Case Information: In the first case, a 73-year-old female had an access site PSA off the superficial femoral artery (SFA) with concomitant arteriovenous fistula (AVF) and advanced cardiac disease. The ProGlide device was deployed through the PSA neck with successful hemostasis. In the second case, a 78-year-old male had an asymptomatic access site PSA with a short and wide neck, as well as an endoleak following physician modified Thoracic Endovascular Aortic Repair (TEVAR). Access to repair the endoleak was obtained through the PSA neck. The ProGlide was successfully deployed following endoleak repair. In the third case, a 70-year-old female with chronic osteomyelitis of the left foot developed a left femoral PSA with a short and wide neck following bilateral lower extremity vascular interventions. The ProGlide was successfully deployed through the PSA neck, and the patient recovered well. All three patients maintained distal flow after ProGlide deployment.

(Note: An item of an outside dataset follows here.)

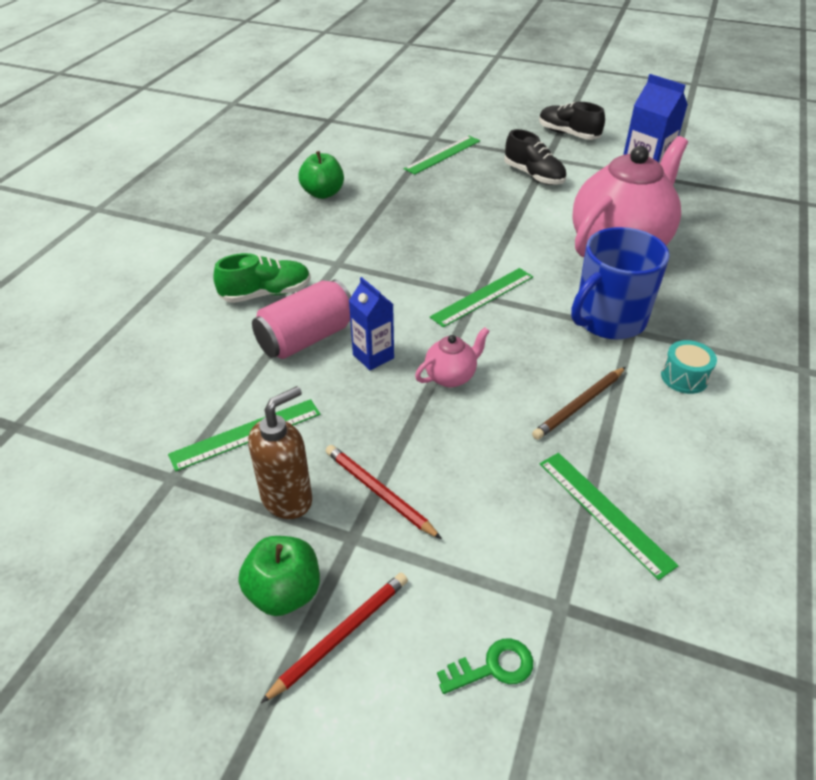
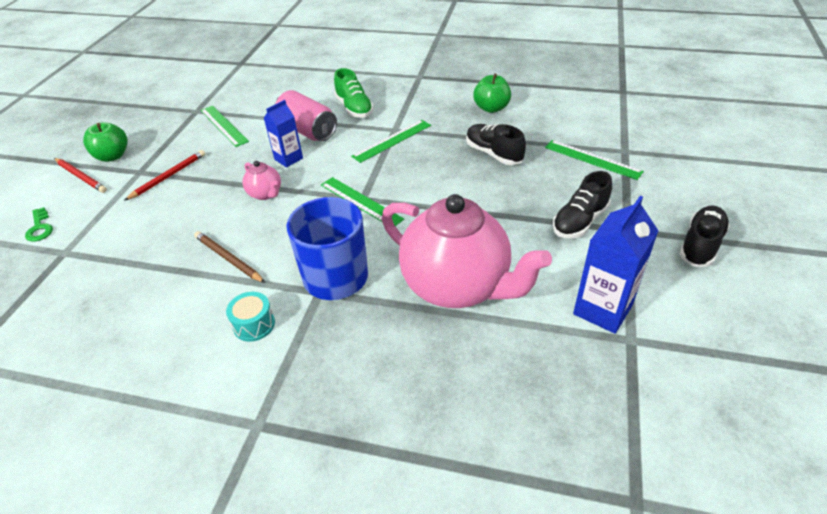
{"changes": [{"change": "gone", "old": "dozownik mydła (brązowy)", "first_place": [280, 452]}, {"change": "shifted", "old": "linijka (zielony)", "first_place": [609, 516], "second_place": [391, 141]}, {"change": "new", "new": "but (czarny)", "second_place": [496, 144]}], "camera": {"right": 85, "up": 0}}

Discussion/Clinical Findings: Conventional treatment methods for PSAs include ultrasound-guided compression, DDTI, and open surgical repair; however, these treatments may be inappropriate for patients with underlying comorbidities or complex anatomy. Ultrasound-guided compression has the disadvantage of being uncomfortable with moderate primary success rates. DDTI is limited by PSAs with larger diameters and wide necks. Open surgical repair comes with the added risk of poor wound healing or the physiologic burden of general anesthesia in critically ill patients. For these reasons, we describe our experience successfully using the ProGlide device to repair femoral PSAs with several anatomic variations, including short neck, wide neck, and concurrent AV fistula.
Conclusion: Further evaluation of the efficacy of the ProGlide device as a treatment modality for PSAs is required. This case series provides preliminary evidence supporting its potential as a modality to address iatrogenic femoral pseudoaneurysms.